The most curious opinion was Justice Sotomayor’s concurrence. Sotomayor joined the majority opinion because she agreed that the case should be decided on the narrowest possible grounds. However, her concurrence is all about the evolving nature of technology and the privacy-dangers that modern technology poses. Sotomayor strongly indicated that, as a result of these concerns, she would side with the Alito concurrence in a future case deciding the Katz question. Sotomayor went so far as to suggest that the third-party doctrine should be eliminated.
And so although Jones is being touted as a major victory for privacy rights, it leaves quite a bit to be desired. For example, the Court’s narrow holding on trespass will not cover the types of privacy invasions that we can expect to see in the near future – GPS monitoring of smart phones and government cooperation with built-in GPS navigation system providers. Because these activities do not involve a physical intrusion by the government, trespass doctrine won’t cover them. But on the bright side, it appears that there are five votes to stop this type of surveillance in the next challenge that goes before the Court.
It is also worth noting that, contrary to what many in the media have reported, the Jones decision does not mean that police must obtain a warrant before bugging your car. It is not enough that extended GPS tracking is a search – the Fourth Amendment requires that it be an unreasonable search.
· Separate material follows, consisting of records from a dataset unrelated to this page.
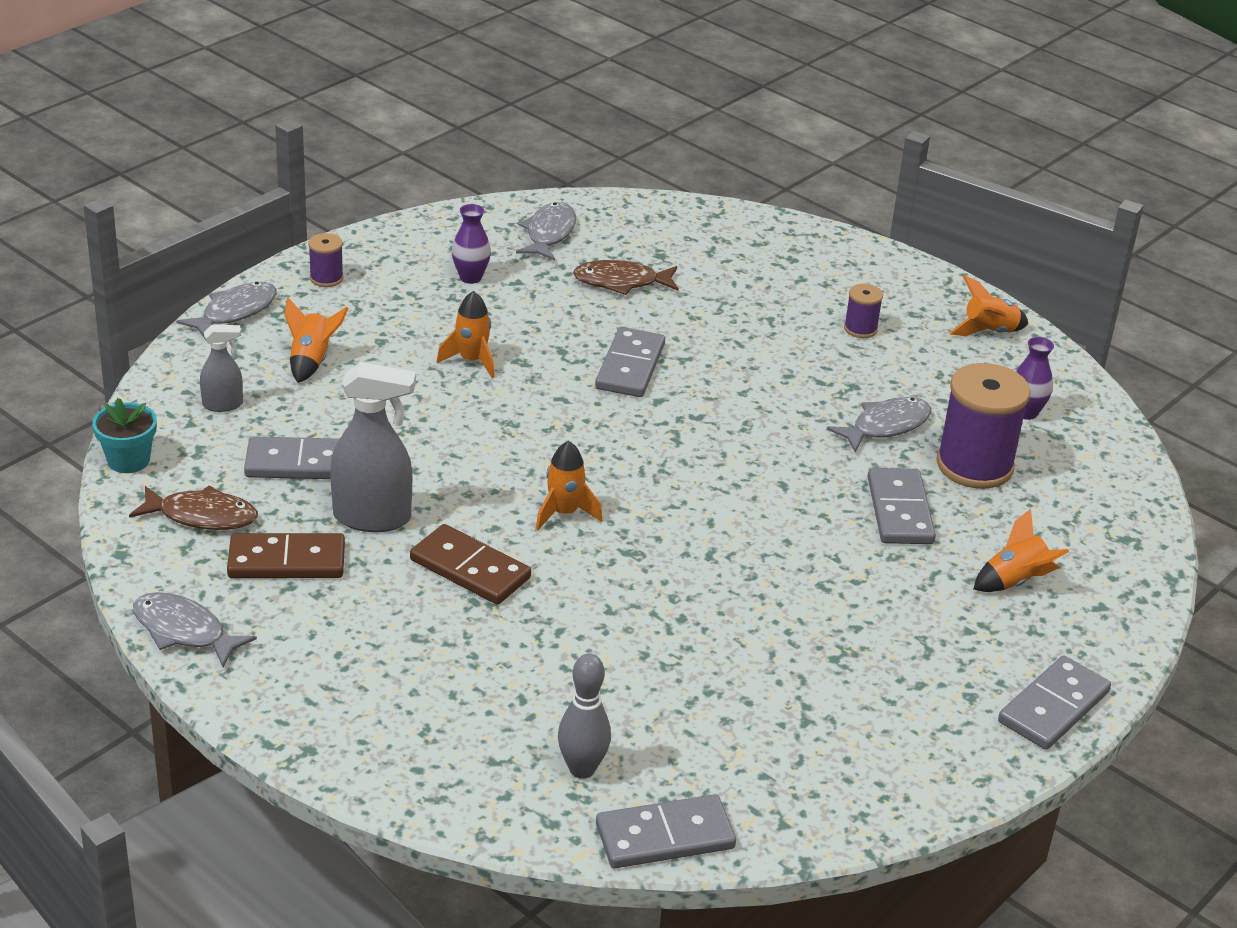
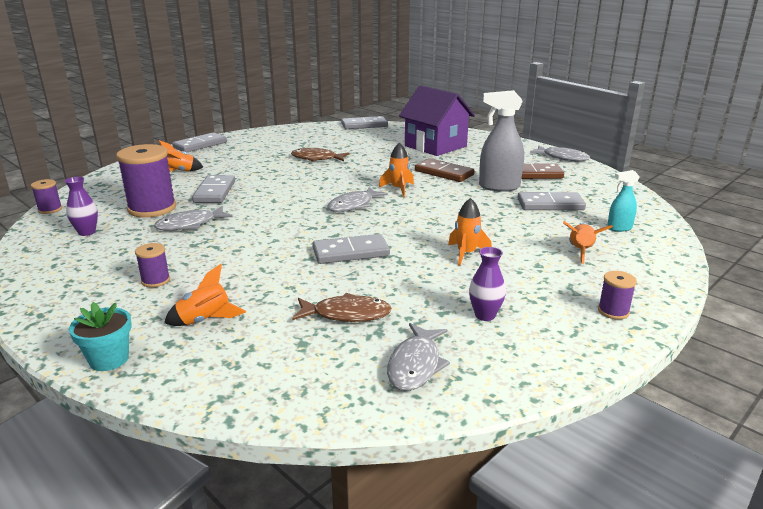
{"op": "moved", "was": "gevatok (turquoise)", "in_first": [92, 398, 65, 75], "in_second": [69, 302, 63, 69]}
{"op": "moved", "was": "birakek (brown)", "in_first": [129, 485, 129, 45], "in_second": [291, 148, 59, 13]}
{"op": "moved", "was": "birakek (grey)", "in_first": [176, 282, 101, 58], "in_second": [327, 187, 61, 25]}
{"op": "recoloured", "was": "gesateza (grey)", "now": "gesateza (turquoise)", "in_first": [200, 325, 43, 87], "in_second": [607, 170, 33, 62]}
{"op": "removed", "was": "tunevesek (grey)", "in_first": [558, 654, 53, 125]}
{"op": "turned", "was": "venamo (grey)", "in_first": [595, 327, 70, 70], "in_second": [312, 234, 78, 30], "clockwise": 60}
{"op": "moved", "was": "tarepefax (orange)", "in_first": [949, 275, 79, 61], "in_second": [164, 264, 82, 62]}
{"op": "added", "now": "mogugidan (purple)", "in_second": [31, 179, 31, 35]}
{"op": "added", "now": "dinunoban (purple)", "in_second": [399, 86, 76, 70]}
Justice Scalia rejected the government’s argument that the search was reasonable, not on the merits, but because the government had waived the argument by failing to raise it below. The validity of the conduct in Jones is therefore a lingering question to be resolved by a different case.
In the meantime, you’ll simply have to start checking the undercarriage of your car before embarking on a month’s worth of criminal behavior. You can bet that Antoine Jones sure will.